Gegenstand von Rechts- und Subsumtionsrüge ist der Vergleich des zur Anwendung gebrachten materiellen Rechts, einschließlich prozessualer Verfolgungs-voraussetzungen, mit dem festgestellten Sachverhalt. Den tatsächlichen Bezugspunkt bildet dabei die Gesamtheit der in den Entscheidungsgründen getroffenen Feststellungen, zu deren Verdeutlichung das Erkenntnis (§ 260 Abs 1 Z 1 StPO) herangezogen werden kann.

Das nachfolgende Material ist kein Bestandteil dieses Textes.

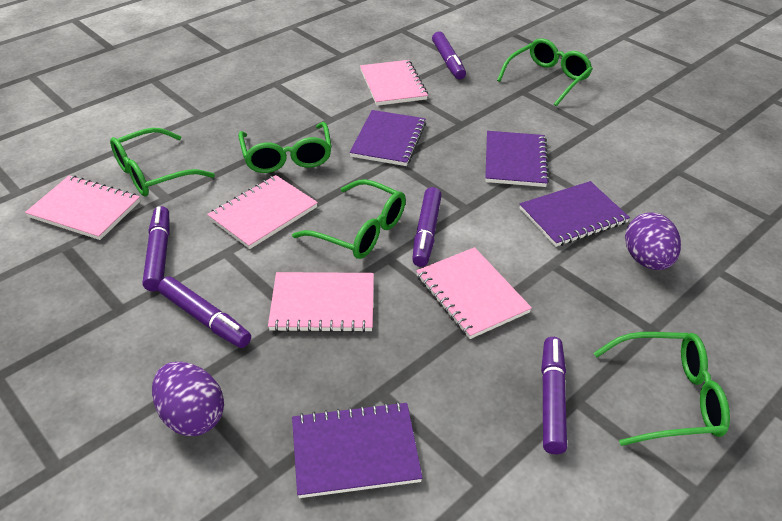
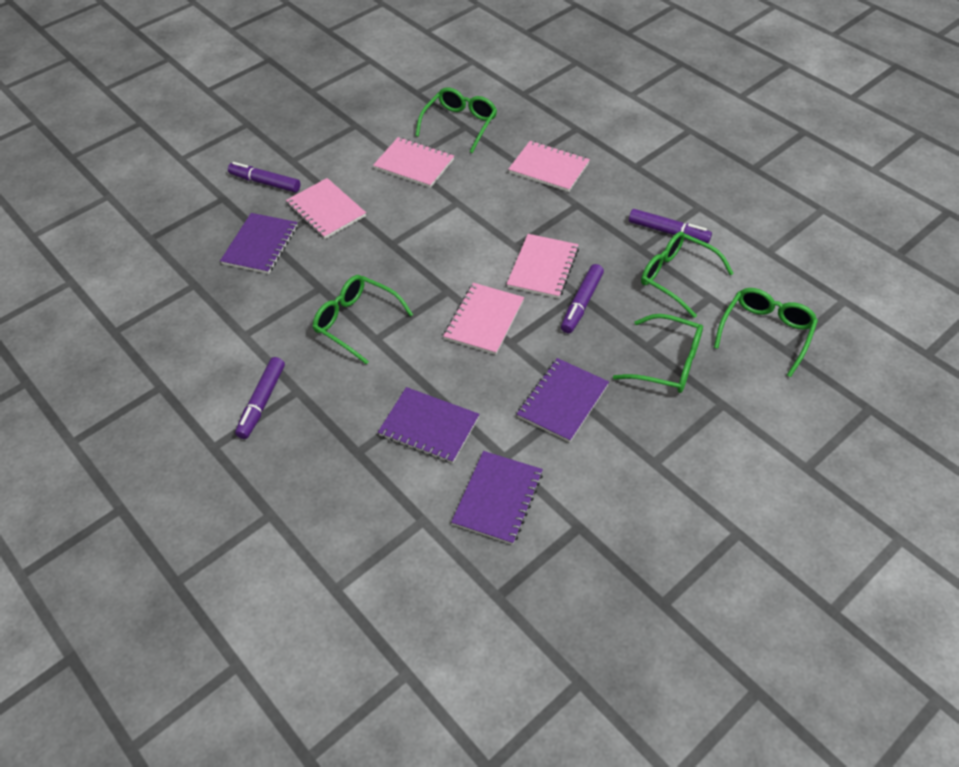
purple egg: 2 -> 0
purple marker: 5 -> 4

Von diesem Gesamtzusammenhang ausgehend ist zur Geltendmachung eines aus Z 9 oder Z 10 gerügten Fehlers klarzustellen, aus welchen ausdrücklich zu bezeichnenden Tatsachen (einschließlich der Nichtfeststellung von Tatsachen) welche rechtliche Konsequenz hätte abgeleitet werden sollen (RIS-Justiz RS0117247).

Ein Feststellungsmangel wird geltend gemacht, indem unter Hinweis auf einen nicht durch Feststellungen geklärten, jedoch indizierten Sachverhalt eine vom Erstgericht nicht gezogene rechtliche Konsequenz angestrebt wird, weil dieses ein Tatbestandsmerkmal, einen Ausnahmesatz (Z 9 lit a bis c) oder eine andere rechtliche Unterstellung (Z 10) bei der rechtlichen Beurteilung nicht in Anschlag gebracht hat (RIS-Justiz RS0118580; Ratz, WK-StPO § 281 Rz 600).

Diesen Anforderungen wird die Rechtsrüge (Z 9 lit a) nicht gerecht. Auf Basis ihrer Ansicht, das festgestellte Eingeben von (einschlägigen) Suchbegriffen in eine Internetsuchmaschine stelle jedenfalls eine Ausführungshandlung oder zumindest eine ausführungsnahe Handlung dar, womit nach dem Urteilssachverhalt das Vergehen der pornographischen Darstellungen Minderjähriger nach §§ 15, 207a Abs 3a StGB in objektiver Hinsicht erfüllt sei, vermisst sie nämlich Konstatierungen zur subjektiven Tatseite und ignoriert dabei prozessordnungswidrig die Negativfeststellung der Tatrichter zur - für die angestrebte Subsumtion erforderlichen - Wissentlichkeit, die in der von der Beschwerde ohnehin vollständig wiedergegebenen Urteilspassage (US 12 f) enthalten ist.

Einen diesbezüglichen Begründungsmangel (Z 5) macht die Beschwerdeführerin nicht geltend.

Im Übrigen wäre die Rüge aber mangels Hinweises auf konkrete Verfahrensergebnisse, die das Vorliegen der subjektiven Tatseite indizieren würden, auch unter dem Aspekt eines Feststellungsmangels nicht an den dargestellten Anfechtungskriterien orientiert.

Die Nichtigkeitsbeschwerden waren demnach - in Übereinstimmung mit der Stellungnahme der Generalprokuratur - bereits bei der nichtöffentlichen Beratung sofort zurückzuweisen (§ 285d Abs 1 StPO), woraus die Kompetenz des Oberlandesgerichts zur Entscheidung über die Berufungen folgt (§ 285i StPO).

Die Kostenersatzpflicht beruht auf § 390a Abs 1 StPO.